Sitting With My Thoughts on a Rainy Sunday Morning
The other night I asked Vương, my youngest son, who started kindergarten this year if he liked school and if he had made any friends. His response was that he didn’t like school, but he made a few friends. I asked him what he liked about school. He said the playground and went further to tell me that he just wanted to play alone at the playground, and not with friends. I reassured him that it was perfectly fine if he preferred to play alone. I was actually glad that he was comfortable with being by himself when he wanted.
His older brother, Xuân, who is in second grade, on the other hand, always needed to please others. He always wanted to be liked, and that worries me. He would get into trouble for doing things his peers find funny, but his teachers find unappropriate.
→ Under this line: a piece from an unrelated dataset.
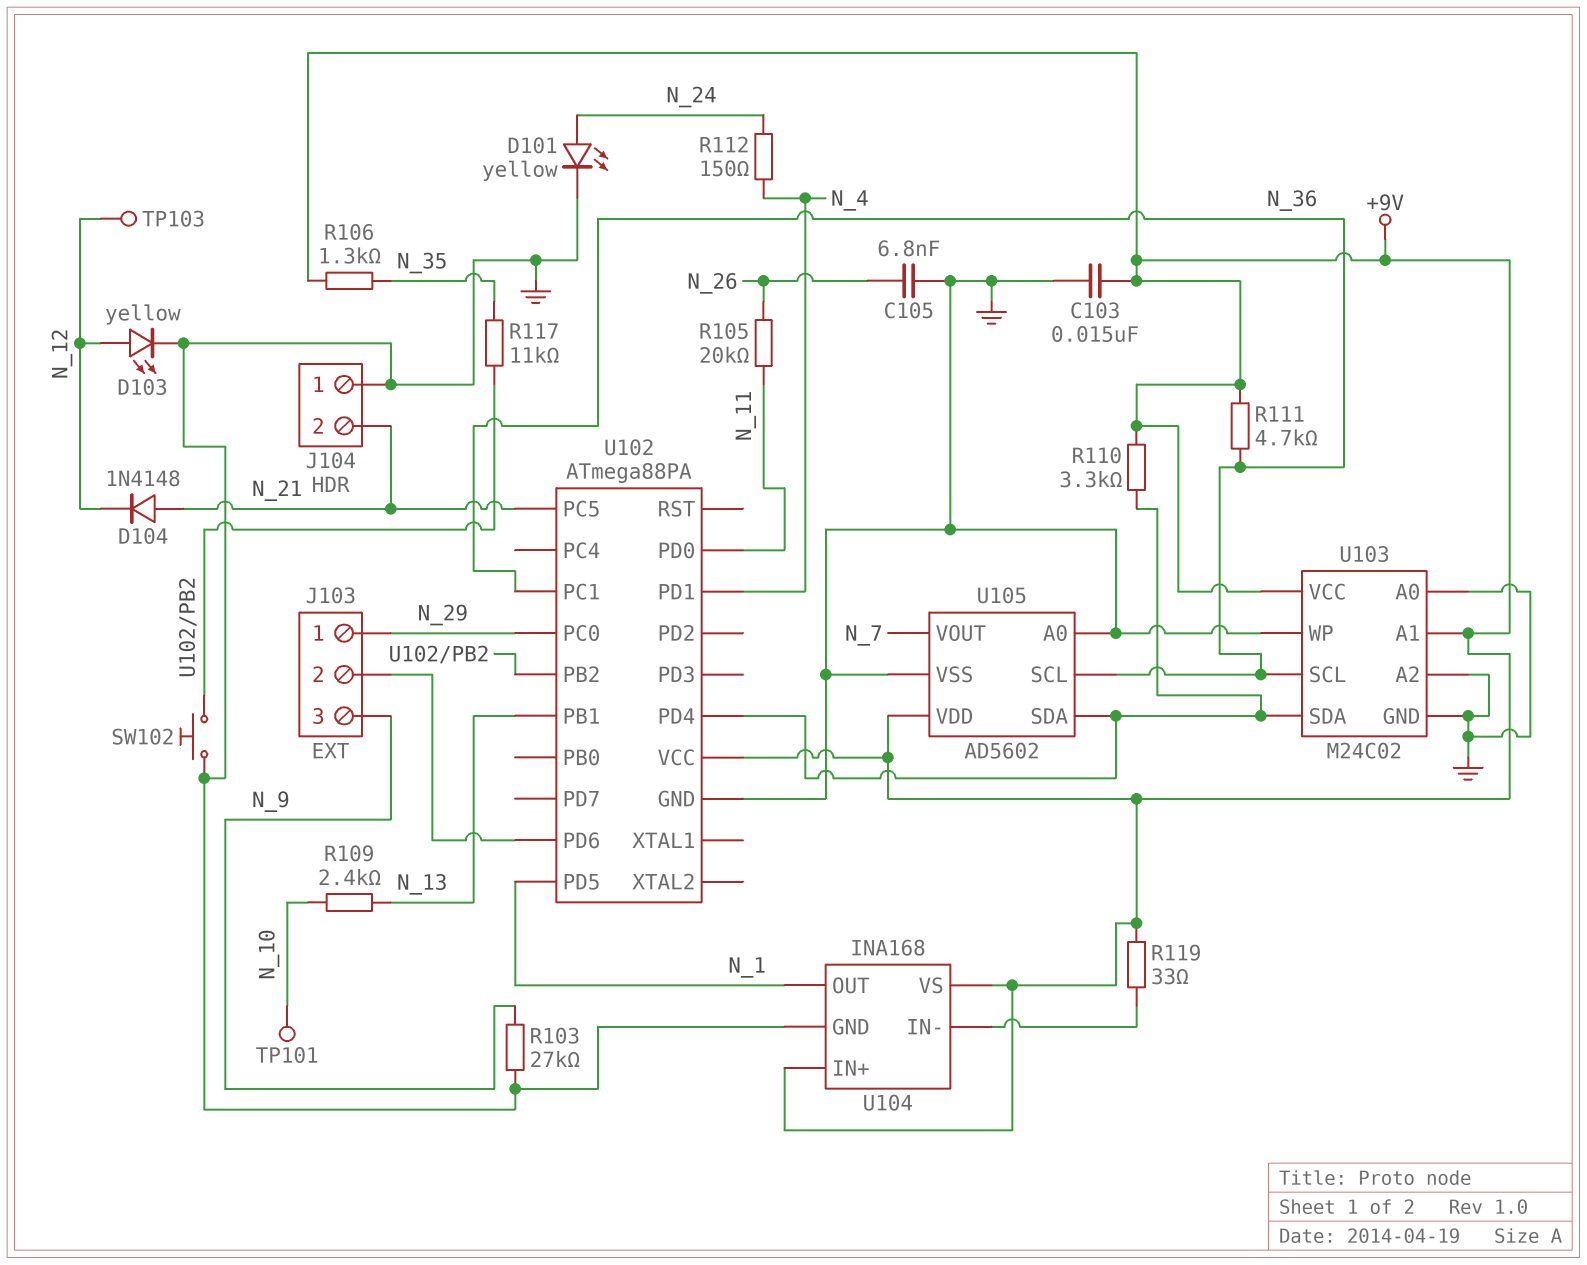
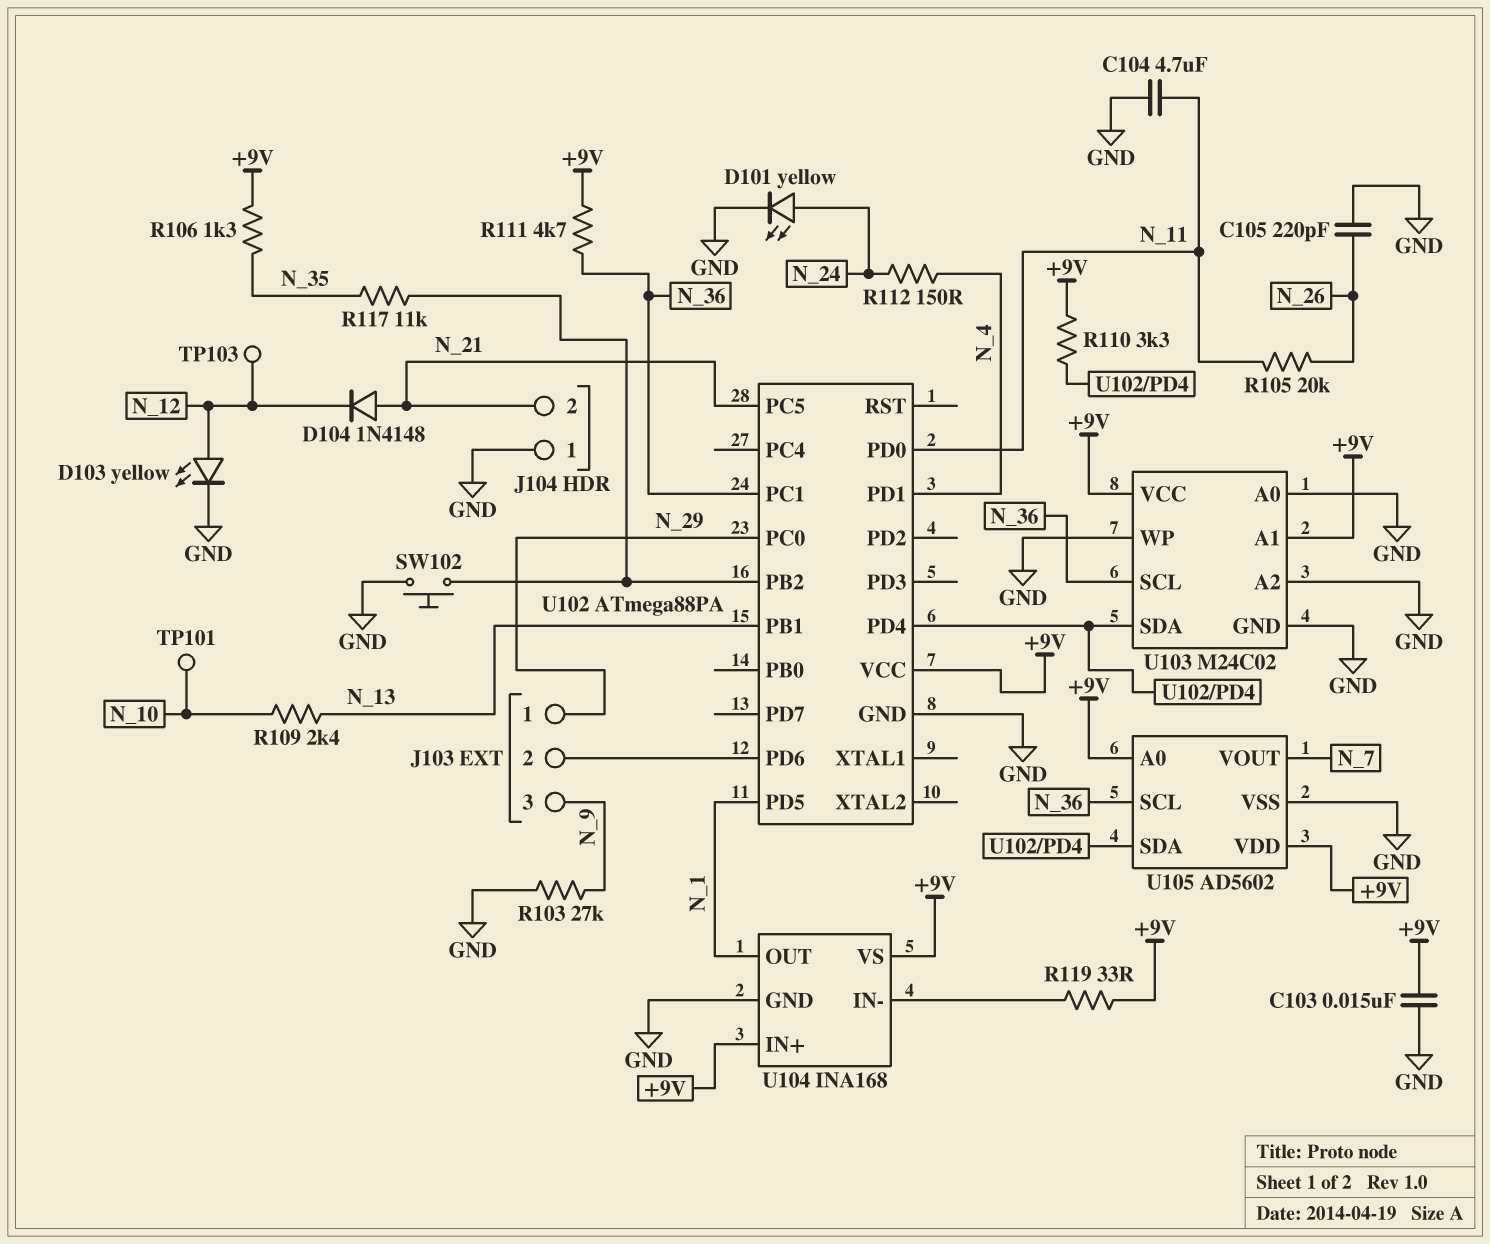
C104: none -> 4.7uF (GND, N_11)
C105: 6.8nF (GND, N_26) -> 220pF (GND, N_26)
U105 pin A0: GND -> +9V

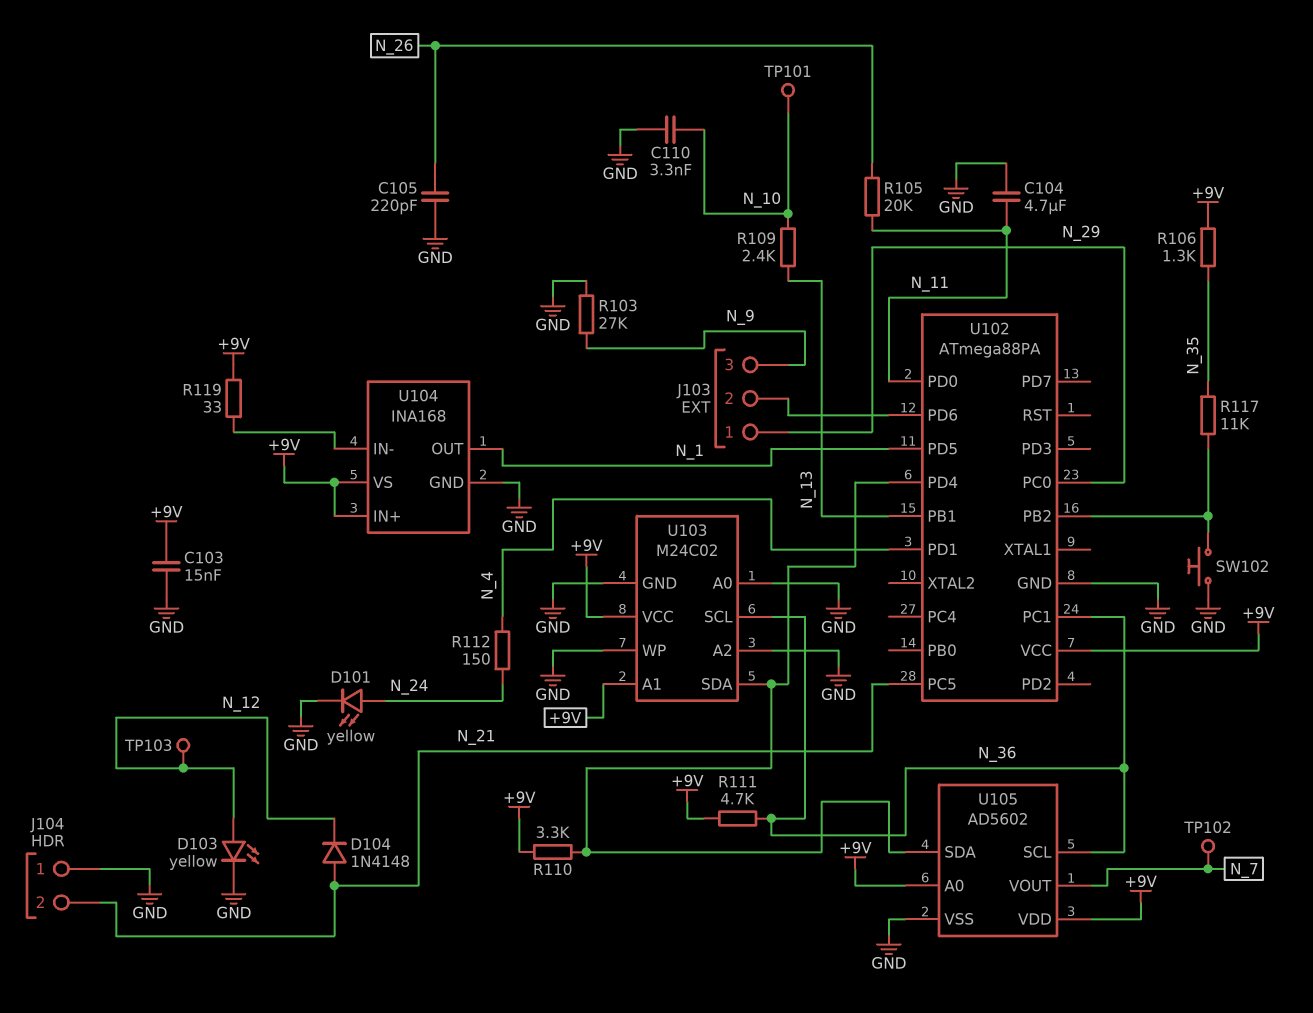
C110: none -> 3.3nF (GND, N_10)
TP102: none -> test point (N_7)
I know exactly what he is going through because I spent most of my life trying to please others. It didn’t go too well for me. I want him to break the cycle.
I am at the point in my life where I don’t want to pretend to be nice. I want to be honest. I am tired of trying to please people—even the ones I loved. I have always wanted to please my wife because I was afraid she would leave me. It exposed my insecurities and weaknesses. Saying “I love you” had lost all of its meaning because it sounded pretentious. I didn’t throw the phrase out of nowhere. I wanted confirmation, but most of the time I got a silent response. Maybe it is still a taboo in Vietnamese culture to express your love verbally. Whenever I spoke to my mom in person or over the phone, I always said, “I love you” and her response was always “OK.” The last time I said “I love you” to my mom, a tear rolled down her eye as she departed this world.